Читаем Виденное наяву полностью

Многокилометровое путешествие по темным туннелям метро от одной станции до другой могло бы лечь в основу сценария Лунгина – Нусинова или, на худой конец, стать сценой фильма. Жаль, что они не успели этого сделать. Место действия, сюжет, смена планов – все для хорошей баллады о том, как переворачивает мир война.

Вот по сигналу сирены тысячи людей спускаются по застывшим эскалаторам на станции. Старики, дети, больные, плач, стоны, причитания. Двое молодых парней, назовем их Ильей и Семеном, не могут и не хотят ждать отбоя воздушной тревоги. Они решают идти домой. Бредут в темноте, цепляясь за шпалы, мимо недвижимых вагонов, не зная, что происходит там, наверху, откуда доносится глухое уханье. Илья торопит, ему уезжать в летную академию. На “Калининской” они выбрались из подземелья, махнули друг другу рукой и разбежались, не ведая – увидятся ли вновь, что их ждет впереди.

Возможно, записывая такие эпизоды, Семен и думал о сценарии. Но если это лишь фантазия, то виной тому сам Лунгин, у которого каждый рассказ просится на экран.
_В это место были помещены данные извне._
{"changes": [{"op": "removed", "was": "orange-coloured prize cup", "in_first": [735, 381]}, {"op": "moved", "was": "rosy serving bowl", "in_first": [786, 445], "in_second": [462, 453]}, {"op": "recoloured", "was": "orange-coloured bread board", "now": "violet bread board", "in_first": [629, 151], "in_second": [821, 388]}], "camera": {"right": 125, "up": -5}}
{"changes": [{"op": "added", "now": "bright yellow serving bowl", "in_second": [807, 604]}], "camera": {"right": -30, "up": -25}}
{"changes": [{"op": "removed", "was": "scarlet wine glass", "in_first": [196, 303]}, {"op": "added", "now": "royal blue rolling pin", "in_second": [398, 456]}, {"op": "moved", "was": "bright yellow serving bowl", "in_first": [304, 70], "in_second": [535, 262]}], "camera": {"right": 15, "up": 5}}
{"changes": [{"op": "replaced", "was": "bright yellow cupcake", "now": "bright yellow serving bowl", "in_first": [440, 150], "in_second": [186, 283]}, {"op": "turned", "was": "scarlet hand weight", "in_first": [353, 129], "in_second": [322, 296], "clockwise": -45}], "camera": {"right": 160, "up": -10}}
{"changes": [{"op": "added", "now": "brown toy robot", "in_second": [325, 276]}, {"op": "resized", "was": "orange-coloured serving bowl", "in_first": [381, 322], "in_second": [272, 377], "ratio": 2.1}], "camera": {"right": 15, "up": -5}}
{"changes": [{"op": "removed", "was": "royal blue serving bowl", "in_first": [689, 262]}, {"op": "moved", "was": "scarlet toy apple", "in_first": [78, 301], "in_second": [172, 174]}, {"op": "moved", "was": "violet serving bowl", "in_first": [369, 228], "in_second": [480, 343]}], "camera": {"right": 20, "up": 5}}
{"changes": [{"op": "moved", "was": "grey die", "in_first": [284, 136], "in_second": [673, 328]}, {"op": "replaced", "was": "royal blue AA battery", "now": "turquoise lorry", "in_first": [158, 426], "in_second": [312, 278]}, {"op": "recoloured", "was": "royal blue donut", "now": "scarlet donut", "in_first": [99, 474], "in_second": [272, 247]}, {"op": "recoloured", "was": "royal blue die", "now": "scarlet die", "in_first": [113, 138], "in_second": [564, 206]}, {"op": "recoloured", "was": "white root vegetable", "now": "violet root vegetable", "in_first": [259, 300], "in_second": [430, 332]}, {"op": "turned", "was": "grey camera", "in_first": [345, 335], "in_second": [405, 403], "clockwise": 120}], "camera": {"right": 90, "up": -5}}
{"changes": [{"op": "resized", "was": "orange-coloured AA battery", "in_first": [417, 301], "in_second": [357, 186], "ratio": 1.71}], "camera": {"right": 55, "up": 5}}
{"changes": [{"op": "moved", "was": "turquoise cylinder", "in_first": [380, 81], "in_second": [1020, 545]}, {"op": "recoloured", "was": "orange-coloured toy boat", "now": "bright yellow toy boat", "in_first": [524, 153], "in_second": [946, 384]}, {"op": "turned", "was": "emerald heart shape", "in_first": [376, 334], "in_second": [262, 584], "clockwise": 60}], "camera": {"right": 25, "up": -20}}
Место за кулисами, с которого Лунгин смотрел мхатовские “Три сестры”, он описывает словно точку для съемок. “Мебель… Господи, наша мебель…” – не скрывая слез, артисты эвакуированного в Саратов театра гладили вещи, привезенные из столицы. Их любовному перечислению посвящено больше страницы. Все они играли в спектакле. Играли – не оговорка. Главе предпослано предуведомление: “Небольшое отступление о бутафории, которая не есть бутафория”.

Небольшое отступление дорогого стоит. Лунгин на себе испытал то, о чем известно как об одном из главных открытий Станиславского. Ему повезло с тем, что ГИТИС оказался в Саратове, и студент пошел во МХАТ в качестве бутафора и мебельщика. Не на лекциях, а в самом Художественном он мог осознать то, что было одним из главных открытий его создателя.

“Попав, как говорят парапсихологи, в «поле» этих предметов, я был уже не властен избежать их воздействия”. Там, среди рукотворных вещей и предметов далекой старины, будущий писатель испытал “странное ощущение, подобное щекочущему теплу на коже, словно меня с полок пронзали невидимые энергоносные лучи…” Велеречивые “энергоносные” родом из Станиславского. Это он первым в современном зрелищном искусстве открыл образную энергию вещей, догадавшись – с их помощью режиссер, как настройщик инструментов, может вытянуть из актеров чистый звук.

Когда кинокамера Висконти любуется бронзовыми локонами старинной рамы, скользит по вазам, гобеленам, статуэткам и, оторопев от восхищения, замирает на бокале из красного венецианского стекла, вспоминается основатель Художественного. Он одушевил предмет на сцене, озаботившись тем, чтобы обстановка на ней воздействовала не только на публику, но прежде всего на актера. Так случилось, что Семен Лунгин пришел в кино через театр. Будь я искусствоведом и займись мало разработанной темой “Станиславский и кино”, непременно обратился бы к его книге.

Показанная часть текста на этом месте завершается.